Two bulk carrier groundings in the US in one week

Bulk carrier Genco Auvergne grounded in the Columbia river near Skamokawa Vista Park, Oregon, US. Credit: Martin Wright

Two bulk carriers ran aground after losing their power off the coasts of Virginia and Oregon, US, on 30 September and 1 October, respectively.

The recent incidents, including the Wakashio grounding, have caused speculation over whether COVID-19 is leading to a rise in ship accidents.

The Panama-flagged Hong Dai ran aground off the seabed in Norfolk, Virginia. The US Coast Guard (USCG) aided the vessel and seven tugs were sent to refloat Hong Dai on 2 October. The vessel was towed to the Norfolk anchorage for an underwater survey to assess the damage.

Hong Dai was carrying 820,000 litres (180,000 gallons) of low-sulphur fuel, diesel, and lube oil on board. No pollution and injuries were reported in the incident. According to the IHS Markit AISLive ship tracking portal, the vessel resumed its journey on 4 October to Praia Mole, Brazil.

The second bulk carrier, Marshall Island-flagged Genco Auvergne, also lost power and had a soft grounding in the Columbia river near Skamokawa Vista Park. The USCG responded immediately and three tugs refloated the vessel hours later. Genco Auvergne was carrying 2,700,000 litres (600,000 gallons) of fuel and grains. No spills, serious damage, nor crew injury were reported.

According to IHS Markit data, the vessel is en route to Busan, South Korea, and will arrive on 18 October.

These incidents, along with the Wakashio grounding off the coast of Mauritius on 25 July, suggest a rise in bulk carrier groundings. While it could be thought that fatigued crew working over their contract periods due to COVID-19 travel restrictions may be behind the rise in incidents, experts do not agree.  “I’m not convinced that these incidents have anything to do with fatigue,” Matt Turner, AFNI, a former Paris MoU PSC Officer (UK), told SAS. “Acute fatigue may occur after insufficient rest periods, but cumulative fatigue will occur over longer periods, but, bearing in mind it’s not uncommon for crew of many bulk carriers to normally complete contracts of 11 months, it’s questionable whether a 10–20% increase in tour length would lead to an increase in cumulative fatigue.”

Turner suggested that these groundings may in part due to the increase in remote audits and surveys where things are being missed. In addition, Turner feels the lack of crew change may have led to seafarers feeling even more remote from their employers. “This may in turn be leading to a sustained reduction in motivation and enthusiasm of seafarers to do any more than they see as absolutely necessary,” said Turner.

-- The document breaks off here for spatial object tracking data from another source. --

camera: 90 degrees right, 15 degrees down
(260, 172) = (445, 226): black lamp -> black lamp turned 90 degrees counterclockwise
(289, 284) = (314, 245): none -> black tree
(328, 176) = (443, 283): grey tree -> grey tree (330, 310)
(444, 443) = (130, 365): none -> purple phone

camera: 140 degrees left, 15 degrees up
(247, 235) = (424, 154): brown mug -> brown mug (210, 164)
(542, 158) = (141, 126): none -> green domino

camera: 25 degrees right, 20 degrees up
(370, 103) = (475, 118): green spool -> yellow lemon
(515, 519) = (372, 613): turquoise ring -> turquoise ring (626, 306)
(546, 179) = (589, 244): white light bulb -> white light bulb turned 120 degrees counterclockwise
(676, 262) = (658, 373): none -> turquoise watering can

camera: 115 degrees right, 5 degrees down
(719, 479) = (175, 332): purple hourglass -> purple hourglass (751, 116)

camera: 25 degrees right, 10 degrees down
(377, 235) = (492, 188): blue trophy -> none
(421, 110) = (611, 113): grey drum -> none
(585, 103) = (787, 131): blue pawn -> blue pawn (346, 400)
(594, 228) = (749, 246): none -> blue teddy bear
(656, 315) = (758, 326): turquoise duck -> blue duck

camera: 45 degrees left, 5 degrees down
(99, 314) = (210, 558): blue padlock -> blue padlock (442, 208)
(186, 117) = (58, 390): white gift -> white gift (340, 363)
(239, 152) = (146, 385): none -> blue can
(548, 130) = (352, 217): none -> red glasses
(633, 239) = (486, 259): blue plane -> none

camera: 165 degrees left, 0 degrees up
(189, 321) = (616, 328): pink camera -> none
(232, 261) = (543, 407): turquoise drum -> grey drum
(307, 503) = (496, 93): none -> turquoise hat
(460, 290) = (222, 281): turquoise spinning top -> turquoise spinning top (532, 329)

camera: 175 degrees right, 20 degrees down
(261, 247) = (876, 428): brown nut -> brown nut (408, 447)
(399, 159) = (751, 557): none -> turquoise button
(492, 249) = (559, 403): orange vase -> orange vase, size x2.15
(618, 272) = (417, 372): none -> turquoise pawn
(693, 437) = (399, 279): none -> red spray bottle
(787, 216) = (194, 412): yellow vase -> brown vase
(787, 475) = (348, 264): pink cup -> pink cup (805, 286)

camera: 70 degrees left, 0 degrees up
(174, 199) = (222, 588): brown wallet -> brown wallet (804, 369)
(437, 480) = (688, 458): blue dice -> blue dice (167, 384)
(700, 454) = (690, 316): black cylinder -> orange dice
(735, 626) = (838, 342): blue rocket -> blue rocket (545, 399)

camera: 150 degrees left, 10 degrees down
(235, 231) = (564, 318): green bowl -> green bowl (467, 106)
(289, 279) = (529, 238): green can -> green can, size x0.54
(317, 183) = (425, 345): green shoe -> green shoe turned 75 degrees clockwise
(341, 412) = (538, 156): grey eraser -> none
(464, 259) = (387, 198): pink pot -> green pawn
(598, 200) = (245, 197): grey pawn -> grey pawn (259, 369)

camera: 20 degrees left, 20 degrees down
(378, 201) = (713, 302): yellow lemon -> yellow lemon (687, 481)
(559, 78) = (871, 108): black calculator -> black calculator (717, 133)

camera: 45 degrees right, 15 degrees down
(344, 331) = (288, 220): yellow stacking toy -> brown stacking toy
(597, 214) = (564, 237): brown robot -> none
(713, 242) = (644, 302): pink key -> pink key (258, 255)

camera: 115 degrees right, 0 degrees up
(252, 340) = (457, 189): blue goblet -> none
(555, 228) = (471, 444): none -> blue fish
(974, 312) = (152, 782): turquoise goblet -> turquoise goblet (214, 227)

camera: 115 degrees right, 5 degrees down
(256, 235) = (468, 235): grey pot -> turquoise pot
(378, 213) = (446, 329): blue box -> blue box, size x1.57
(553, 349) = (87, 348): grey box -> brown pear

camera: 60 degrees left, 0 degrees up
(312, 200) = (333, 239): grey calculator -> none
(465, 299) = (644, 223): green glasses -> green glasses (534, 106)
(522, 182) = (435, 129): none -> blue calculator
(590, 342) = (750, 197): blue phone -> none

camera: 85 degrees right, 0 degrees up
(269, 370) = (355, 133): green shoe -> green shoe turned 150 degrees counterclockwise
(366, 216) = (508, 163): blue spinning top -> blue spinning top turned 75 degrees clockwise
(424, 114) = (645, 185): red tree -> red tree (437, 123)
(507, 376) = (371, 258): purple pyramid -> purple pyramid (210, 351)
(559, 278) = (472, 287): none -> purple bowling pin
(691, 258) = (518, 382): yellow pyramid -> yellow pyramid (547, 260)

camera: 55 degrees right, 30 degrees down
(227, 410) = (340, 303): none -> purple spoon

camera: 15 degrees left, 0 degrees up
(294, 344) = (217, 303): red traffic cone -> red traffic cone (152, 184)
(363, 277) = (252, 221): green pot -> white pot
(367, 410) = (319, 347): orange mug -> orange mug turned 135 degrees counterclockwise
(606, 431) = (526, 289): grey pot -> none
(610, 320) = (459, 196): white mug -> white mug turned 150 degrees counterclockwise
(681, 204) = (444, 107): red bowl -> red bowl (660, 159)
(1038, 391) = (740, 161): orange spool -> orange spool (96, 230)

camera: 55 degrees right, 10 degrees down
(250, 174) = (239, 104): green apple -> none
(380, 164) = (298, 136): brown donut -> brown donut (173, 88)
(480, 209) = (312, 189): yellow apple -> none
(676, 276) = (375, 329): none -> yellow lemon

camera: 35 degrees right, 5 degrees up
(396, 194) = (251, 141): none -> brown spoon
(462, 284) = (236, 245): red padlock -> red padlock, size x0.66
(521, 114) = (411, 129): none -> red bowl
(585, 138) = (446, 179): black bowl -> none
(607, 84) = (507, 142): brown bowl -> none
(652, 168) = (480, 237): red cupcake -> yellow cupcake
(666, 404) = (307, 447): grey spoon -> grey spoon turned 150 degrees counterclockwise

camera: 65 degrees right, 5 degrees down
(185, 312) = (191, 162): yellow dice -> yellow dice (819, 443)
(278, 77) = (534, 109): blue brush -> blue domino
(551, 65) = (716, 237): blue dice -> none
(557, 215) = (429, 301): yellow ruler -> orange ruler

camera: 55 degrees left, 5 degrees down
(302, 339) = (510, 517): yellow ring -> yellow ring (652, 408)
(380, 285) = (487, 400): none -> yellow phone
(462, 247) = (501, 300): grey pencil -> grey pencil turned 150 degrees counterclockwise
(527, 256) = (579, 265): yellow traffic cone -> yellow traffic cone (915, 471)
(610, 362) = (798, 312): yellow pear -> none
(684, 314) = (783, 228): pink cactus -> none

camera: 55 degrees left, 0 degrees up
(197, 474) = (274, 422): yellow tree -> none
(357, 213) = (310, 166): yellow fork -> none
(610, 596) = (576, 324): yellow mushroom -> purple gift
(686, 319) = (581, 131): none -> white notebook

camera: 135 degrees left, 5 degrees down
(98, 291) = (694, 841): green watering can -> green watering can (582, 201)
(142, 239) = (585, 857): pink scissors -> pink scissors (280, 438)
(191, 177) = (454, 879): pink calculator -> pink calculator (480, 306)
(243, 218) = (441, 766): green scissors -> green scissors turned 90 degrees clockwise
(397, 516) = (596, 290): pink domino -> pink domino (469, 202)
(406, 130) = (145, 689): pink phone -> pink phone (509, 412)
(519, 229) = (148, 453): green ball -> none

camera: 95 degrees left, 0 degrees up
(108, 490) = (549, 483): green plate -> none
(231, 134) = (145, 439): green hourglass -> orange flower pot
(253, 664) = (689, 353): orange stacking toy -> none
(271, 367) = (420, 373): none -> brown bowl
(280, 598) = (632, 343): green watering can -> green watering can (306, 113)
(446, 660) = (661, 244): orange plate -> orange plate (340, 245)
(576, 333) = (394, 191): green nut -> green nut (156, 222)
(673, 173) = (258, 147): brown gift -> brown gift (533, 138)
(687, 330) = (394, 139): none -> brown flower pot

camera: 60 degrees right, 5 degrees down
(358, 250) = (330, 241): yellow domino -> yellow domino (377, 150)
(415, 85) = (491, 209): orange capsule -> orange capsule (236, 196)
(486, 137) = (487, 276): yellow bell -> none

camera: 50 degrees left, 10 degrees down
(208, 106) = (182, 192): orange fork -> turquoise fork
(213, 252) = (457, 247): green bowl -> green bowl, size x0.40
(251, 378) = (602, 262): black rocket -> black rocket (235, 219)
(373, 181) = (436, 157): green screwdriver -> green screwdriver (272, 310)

The International Chamber of Shipping (ICS) stated that until a proper investigation into these incidents is carried out, no conclusions can be drawn. “Any incident is a tragedy and we as an industry will continue to do all we can to drive up standards,” Jonathan Spremulli, principal director of ICS, told SAS. “To ensure that the best standards are put in place, we need all incidents to be thoroughly and robustly investigated and detailed reports to be made available as soon as possible, so that lessons can be learnt and appropriate actions taken to prevent similar occurrences.”